Suggestions for achieving the net-zero target

  • Technology innovation: In curbing emissions, India has advantages over others as most of its factories, vehicles & power plants are yet to be built. It can avoid pollution by locking in polluting technology.
  • Sectoral targets: India can set a target year for its peak emissions and sectoral target for de-carbonization.
  • Environment-friendly environment: An environmentally friendly business environment for carbon-reducing technologies and processes can be adopted.
  • Cooperation: The transfer of technology and adequate financing and investment can be sought from the developed nations. For example, India and Sweden along with other partners will be launching the “Industry Transition Group.” Similar initiatives could be taken forward.
  • Renewable energy: India is a world leader in generating cheap power from solar, water, and wind, and it has plenty of scopes to expand on this front. The savings from reduced oil imports would also make up for the costs of the transition.
  • Demographic dividend:A young and entrepreneurial population can also help develop clean-energy innovations.
  • Transition: India will need a rapid transition from fossil fuels to renewables for everything from generating power to electric vehicles to cooking.
  • Storage and Transmission: The improvement in the power grid and the storage expansion for wind and solar energy should be adopted.
  • Efficiency: Buildings and construction need to be more efficient.
  • Carbon Sink: India will have to plant millions of trees to create carbon sinks and deploy technologies to capture and store carbon.
  • Otherworld models: India can also learn from China’s model in improving its air quality and curbing temperature rise.
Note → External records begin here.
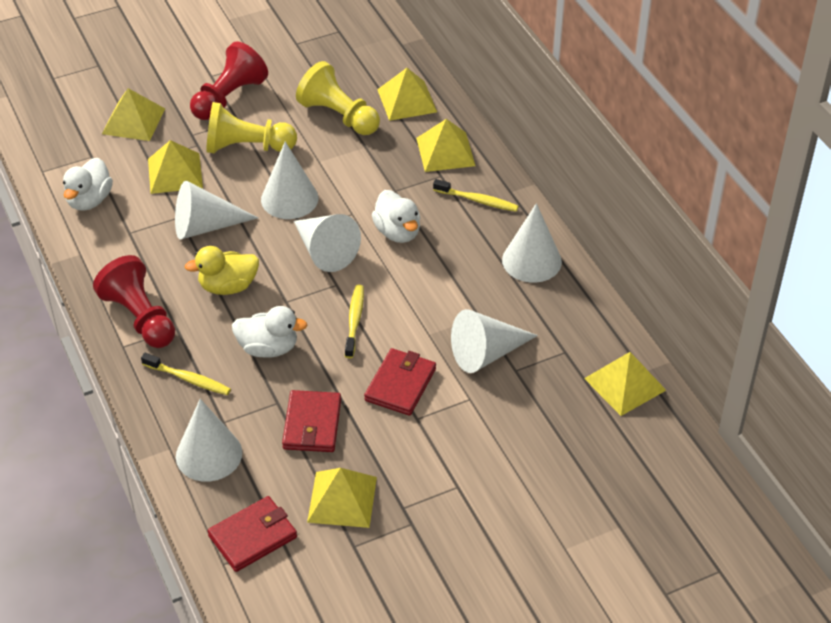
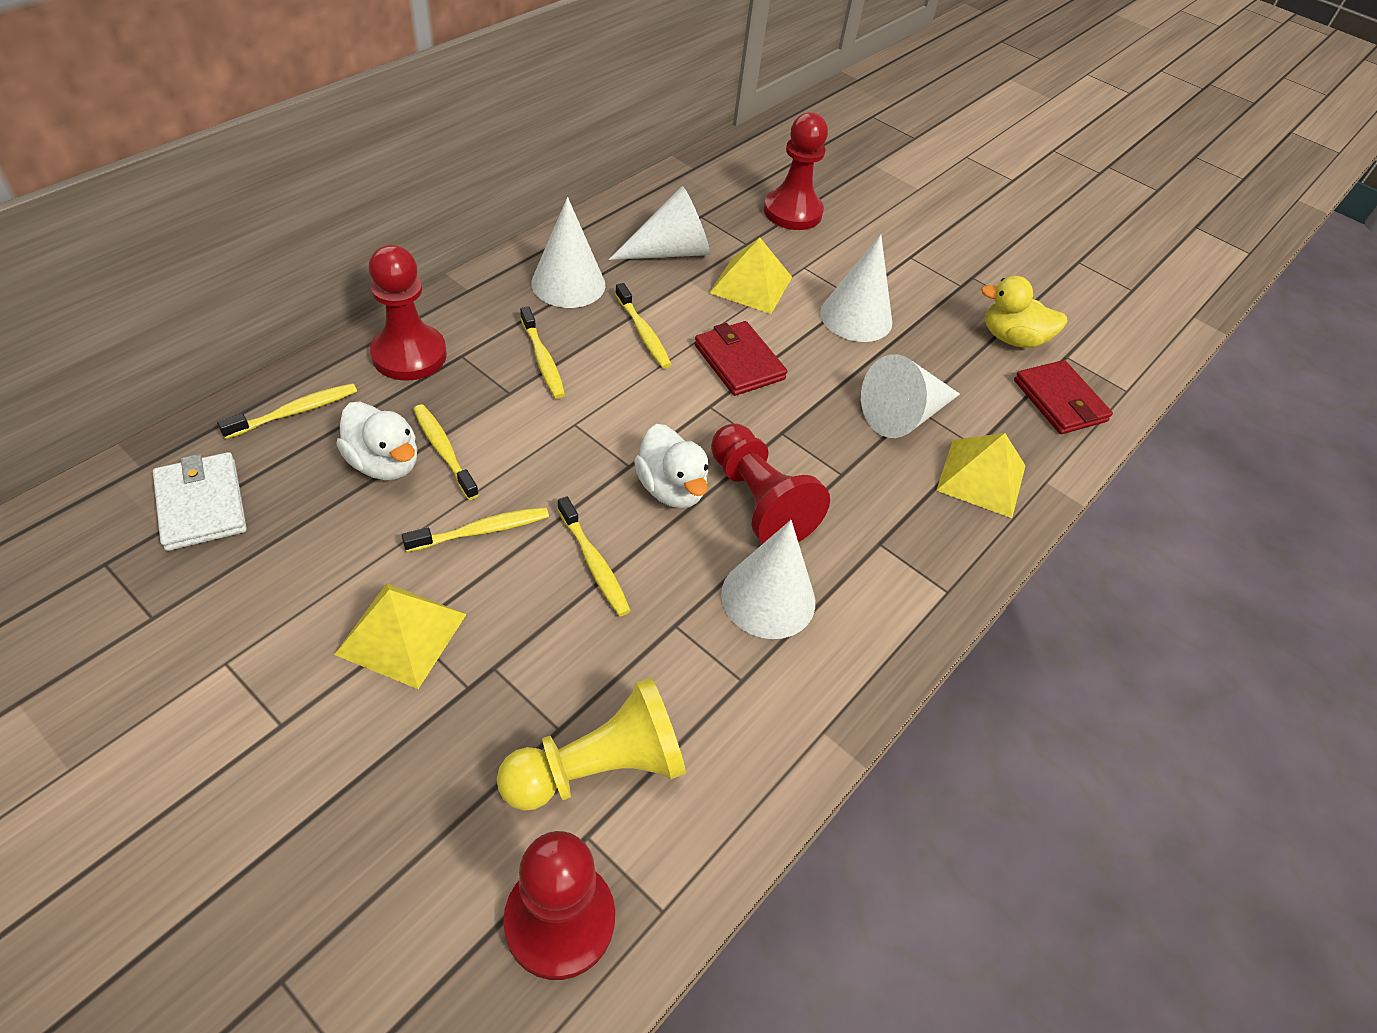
red pawn: 2 -> 4
red wallet: 3 -> 2
white cone: 6 -> 5
white duck: 3 -> 2
white wallet: 0 -> 1
yellow pawn: 2 -> 1
yellow pyramid: 6 -> 3
yellow toothbrush: 3 -> 6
China’s model for curbing its emission

  • Phasing out of older vehicles: The 2008 Beijing Olympics marked the start of significant action taken by the Chinese government as it phased out the 300,000 high polluting vehicles. This brought about an extraordinary change in terms of health benefits.
    • Air quality during the Games improved by about 30% compared to the previous year.
  • War on pollution: The Chinese government declared its “war on pollution” by launching a national action plan. The plan introduced better regulation of pollution activities, factories relocation from the populated areas, and government providing subsidies to farmers to discourage agricultural burning.
    • These measures have made a lasting impact and the air quality improved by 35% in the highly polluted northern Chinese cities between 2013 and 2017.
  • Targets for air quality: Targeting future regulations requires robust initiatives. To this end, the Chinese government has improved its coverage of air quality monitors considerably.
    • The number of federal monitoring stations across China nearly tripled between 2012 and 2020, from 661 to 1,800 with the involvement of local government.
  • Real-time analysis: A new data platform that ingests real-time data to map air quality across this city has been launched.
    • This data platform automatically detects pollution hotspots and pushes this information to enforcement officers through a simple app.
    • This shows the viability and cost-effectiveness of air quality monitoring and its potential to support targeted air quality enforcement.
    • The system is replicable and can help other cities in China and around the world to tackle the lack of capabilities to enforce air quality regulations.


The Net Zero emission is not unachievable and could be targeted more smartly by collaboration with the other nations and taking measures that are environmentally friendly and sustainable. The Climate justice and emission targets could be achieved by putting the steps on a right track.